The universal approximation theorem:
A neural network with 3 layers and suitably chosen activation functions can any approximate continuous function on compact subsets of $R^n$.
The no free lunch theorem:
If a learning algorithm performs well on some data sets, it will perform poorly on some other data sets.
I sense a contradiction here: the first theorem implies that NNets are the "one learning approach to rule them all", while second says that such a learning approach doesn't exist.
I'm pretty certain NFLT holds, so there must be a caveat, but I can't put my finger on it?
What is the caveat in the universal approximation theorem so that NFLT holds?
Approximating the optimal decision function for the training data is no guarantee of performance on unseen data. So, UAT and NFLT are not in contradiction, because approximating the training decision surface to arbitrary precision does not mean your algorithm is the best (in fact, it might be worthless).
The UAT says that a suitable neural network can represent any approximate continuous function, essentially taking an input, passing it through a network of particular weights, and mapping it to an output.
That says nothing about how the particular weights on that network are determined, which is what NFL deals with. Since the neural net can represent a huge range of functions, we need an algorithm to learn the weights on the network that will get it to do what we want.
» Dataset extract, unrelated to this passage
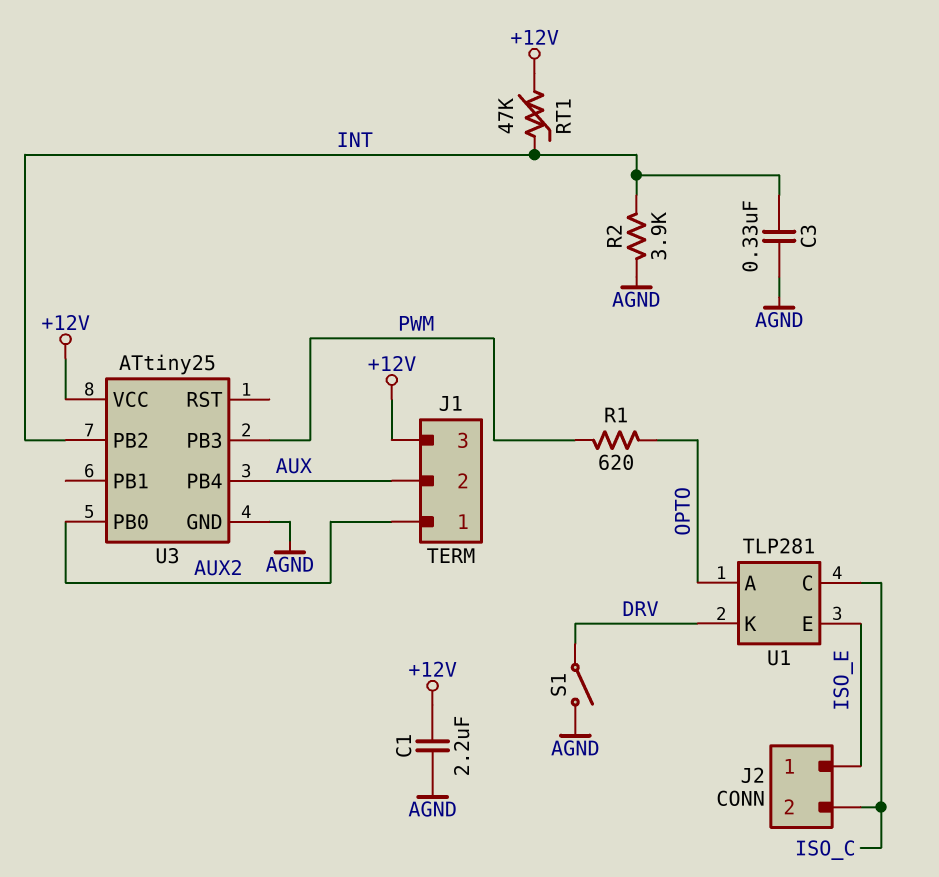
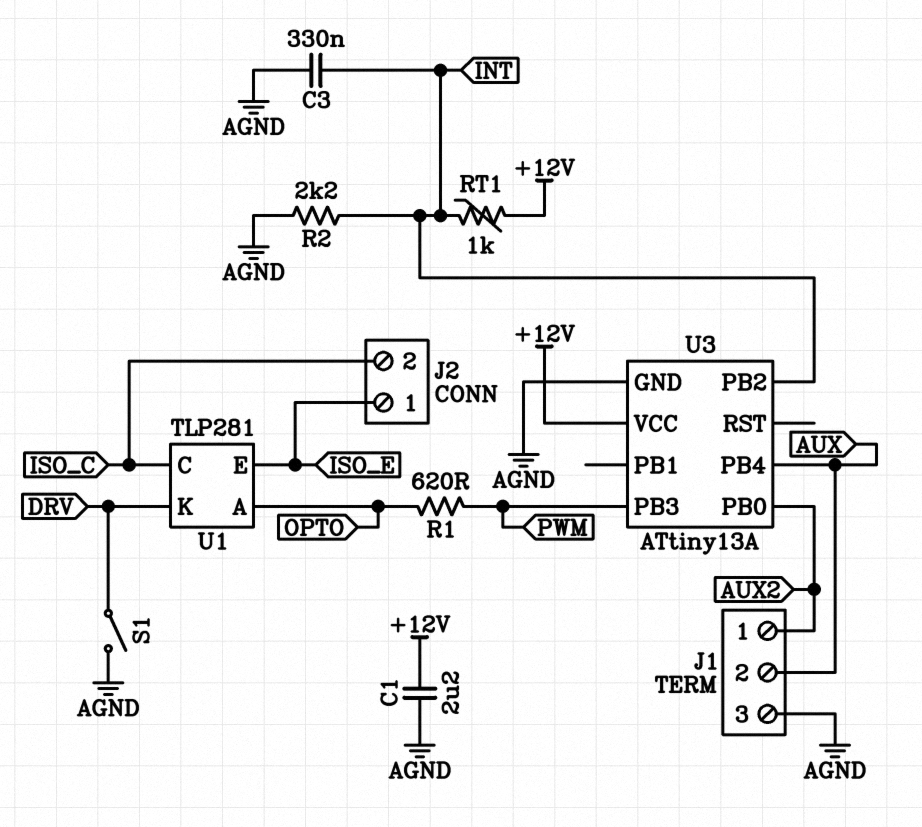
J1 pin 3: +12V -> AGND
R2: 3.9k (AGND, INT) -> 2.2k (AGND, INT)
RT1: 47k (+12V, INT) -> 1k (+12V, INT)
U3: ATtiny25 -> ATtiny13A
Depending on the function we want the neural network to represent, some algorithms will find the appropriate weights quickly and some will not. No algorithm will outperform any other if we average performance over all possible mappings from input to output.
In short, UAT addresses what kinds of input-output mappings we can represent with a neural network. NFL addresses our ability to actually learn the weights that will generate that mapping.